= Scott Freeman (economist) =

American economist

Scott John Freeman (June 9, 1954 - July 23, 2004) was an American economist. He received his undergraduate degree from the University of Wisconsin–Madison and earned his Ph.D. from the University of Minnesota in 1983. Between undergraduate and graduate school he worked for the Peace Corps in Africa.

Freeman started his professional academic career at Boston College and was subsequently affiliated with the University of Western Ontario, the University of California, Santa Barbara and University of Texas at Austin. He also served as a research associate at the Federal Reserve Banks of Dallas and Minneapolis.

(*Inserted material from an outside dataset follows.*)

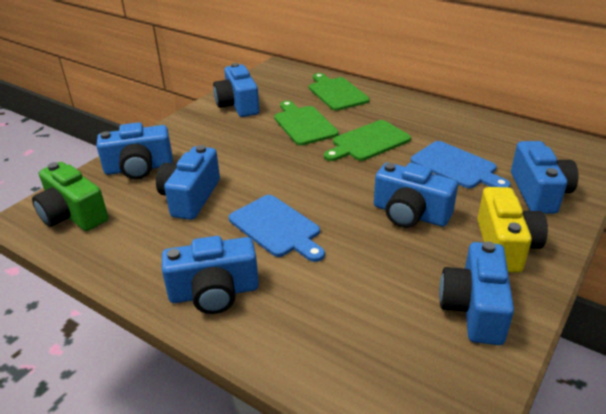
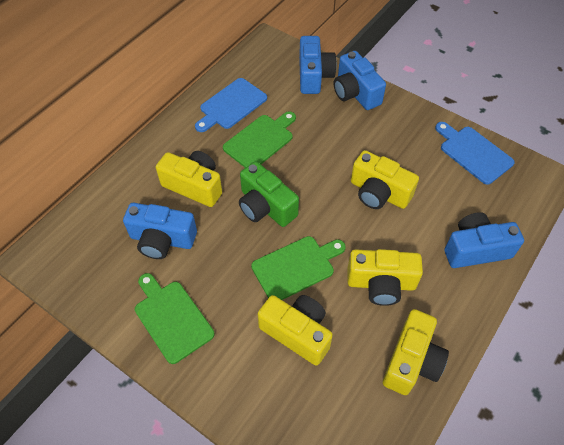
blue camera: 7 -> 4
yellow camera: 1 -> 5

Freeman made several lasting contributions to economics, particularly related to the optimal quantity of money, money and the business cycle, and the payments system. During his Nobel lecture, Finn Kydland spent a long time talking about Freeman and describing him as a superb economist. Kydland remarked that he wished two people could have been alive to see him receive the Nobel Prize, Finn's dad, and the second, Freeman.

Freeman died on July 23, 2004, after having struggled with Lou Gehrig's disease for several years.

==Textbook==
- Modeling Monetary Economies (with Bruce Champ) 1st ed.: ISBN 0-471-57948-3, 2nd ed.: ISBN 0-521-78974-5.